Docker Community Forums

Share and learn in the Docker community.

Reduce image size of image that contains numpy, scipy, scikit-learn

I am new to creating docker images and have put together a Dockerfile that creates an image that works but the final image size is 600MB+ and would like somebody that is more advance than I to advise if there is anything I can do to reduce this. I have read many blogs about various strategies to do so and have gone the Python virtual environment route.
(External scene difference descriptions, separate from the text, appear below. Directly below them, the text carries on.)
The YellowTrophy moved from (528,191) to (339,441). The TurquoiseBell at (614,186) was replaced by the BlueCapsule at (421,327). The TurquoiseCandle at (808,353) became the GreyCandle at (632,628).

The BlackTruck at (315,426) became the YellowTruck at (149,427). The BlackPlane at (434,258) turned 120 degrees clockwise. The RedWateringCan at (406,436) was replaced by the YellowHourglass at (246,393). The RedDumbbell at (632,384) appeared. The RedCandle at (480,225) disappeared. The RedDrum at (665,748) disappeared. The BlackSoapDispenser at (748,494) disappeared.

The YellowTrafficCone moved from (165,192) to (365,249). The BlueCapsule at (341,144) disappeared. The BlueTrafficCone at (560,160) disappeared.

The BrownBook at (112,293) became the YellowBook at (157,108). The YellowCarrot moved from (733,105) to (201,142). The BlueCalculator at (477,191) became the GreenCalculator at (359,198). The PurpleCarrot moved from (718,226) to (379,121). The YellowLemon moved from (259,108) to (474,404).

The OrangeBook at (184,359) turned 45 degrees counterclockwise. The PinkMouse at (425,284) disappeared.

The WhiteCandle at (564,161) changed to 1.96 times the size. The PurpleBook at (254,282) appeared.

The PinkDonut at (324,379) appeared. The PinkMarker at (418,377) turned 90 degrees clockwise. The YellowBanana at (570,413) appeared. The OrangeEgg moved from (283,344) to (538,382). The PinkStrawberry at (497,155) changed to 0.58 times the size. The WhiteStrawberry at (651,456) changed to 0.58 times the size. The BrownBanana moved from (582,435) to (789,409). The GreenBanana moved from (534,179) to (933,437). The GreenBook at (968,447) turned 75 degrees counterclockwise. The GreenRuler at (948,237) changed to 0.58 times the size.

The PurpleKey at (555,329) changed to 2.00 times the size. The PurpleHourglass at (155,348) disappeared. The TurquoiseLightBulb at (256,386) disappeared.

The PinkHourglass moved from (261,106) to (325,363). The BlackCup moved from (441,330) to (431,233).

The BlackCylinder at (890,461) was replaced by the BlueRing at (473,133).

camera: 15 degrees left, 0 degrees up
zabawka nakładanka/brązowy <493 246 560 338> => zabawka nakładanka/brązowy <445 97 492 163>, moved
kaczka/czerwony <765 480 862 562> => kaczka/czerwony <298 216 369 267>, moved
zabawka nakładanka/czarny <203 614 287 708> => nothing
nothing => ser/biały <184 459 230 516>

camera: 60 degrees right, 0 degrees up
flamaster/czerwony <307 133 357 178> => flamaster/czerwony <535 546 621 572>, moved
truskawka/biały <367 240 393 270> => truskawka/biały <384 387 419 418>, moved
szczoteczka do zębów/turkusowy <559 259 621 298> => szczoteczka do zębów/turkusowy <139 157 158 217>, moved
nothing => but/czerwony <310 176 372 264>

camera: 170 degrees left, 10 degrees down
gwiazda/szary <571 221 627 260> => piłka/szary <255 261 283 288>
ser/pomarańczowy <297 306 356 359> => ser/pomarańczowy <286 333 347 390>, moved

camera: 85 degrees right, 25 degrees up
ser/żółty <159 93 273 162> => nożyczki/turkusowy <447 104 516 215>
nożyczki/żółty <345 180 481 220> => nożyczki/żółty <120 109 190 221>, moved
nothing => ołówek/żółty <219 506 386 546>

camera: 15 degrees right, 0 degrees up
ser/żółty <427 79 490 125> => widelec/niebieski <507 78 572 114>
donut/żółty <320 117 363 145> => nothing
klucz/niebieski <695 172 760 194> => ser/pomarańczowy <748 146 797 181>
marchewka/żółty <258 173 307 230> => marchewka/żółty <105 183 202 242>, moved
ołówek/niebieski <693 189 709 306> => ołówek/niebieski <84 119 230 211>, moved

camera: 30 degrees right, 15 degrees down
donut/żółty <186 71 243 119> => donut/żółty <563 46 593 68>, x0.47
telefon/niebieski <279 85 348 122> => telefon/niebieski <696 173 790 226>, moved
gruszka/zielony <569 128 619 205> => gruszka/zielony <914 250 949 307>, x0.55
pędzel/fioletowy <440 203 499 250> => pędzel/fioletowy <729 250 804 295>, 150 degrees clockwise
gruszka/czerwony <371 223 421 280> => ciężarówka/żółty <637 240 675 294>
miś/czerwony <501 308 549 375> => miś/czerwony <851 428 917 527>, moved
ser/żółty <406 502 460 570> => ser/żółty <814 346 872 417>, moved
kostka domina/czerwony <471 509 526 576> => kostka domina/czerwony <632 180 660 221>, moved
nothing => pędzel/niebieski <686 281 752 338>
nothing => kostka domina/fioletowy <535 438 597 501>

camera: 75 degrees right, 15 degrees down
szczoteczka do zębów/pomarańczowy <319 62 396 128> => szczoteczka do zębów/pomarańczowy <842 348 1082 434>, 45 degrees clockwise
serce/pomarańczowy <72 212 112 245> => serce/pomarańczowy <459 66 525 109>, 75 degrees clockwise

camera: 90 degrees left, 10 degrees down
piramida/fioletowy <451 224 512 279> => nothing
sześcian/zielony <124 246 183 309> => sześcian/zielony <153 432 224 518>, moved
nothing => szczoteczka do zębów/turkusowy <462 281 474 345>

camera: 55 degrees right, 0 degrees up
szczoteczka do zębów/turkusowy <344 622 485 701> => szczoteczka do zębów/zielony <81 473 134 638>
I am really concerned about build times as I will not be building often but would like to see the final image size be a bit leaner than what it is.

What I am doing is building an image with a python application, fava which is a web gui front-end to the accounting program beancount. These two python applications alone are easy enough and the fava team even provide a Dockerfile based on alpine to build a light image. However, the issue I have is I want to extend this by including an extension to this python application (smart_importer) which provides some machine learning features that will automate aspects of the transaction importing process. This extension depends on numpy, scipy, and scikit-learn and this is where the extra weight comes from. I originally tried to extended the alpine approach that the fava team had but installing scipy on alpine fails horribly which I cannot resolve. Using python slim I can build a fairly small (<200mb) final image with just fava and beancount…but as I said this balloons with the introduction of the needed dependencies of smart_importer.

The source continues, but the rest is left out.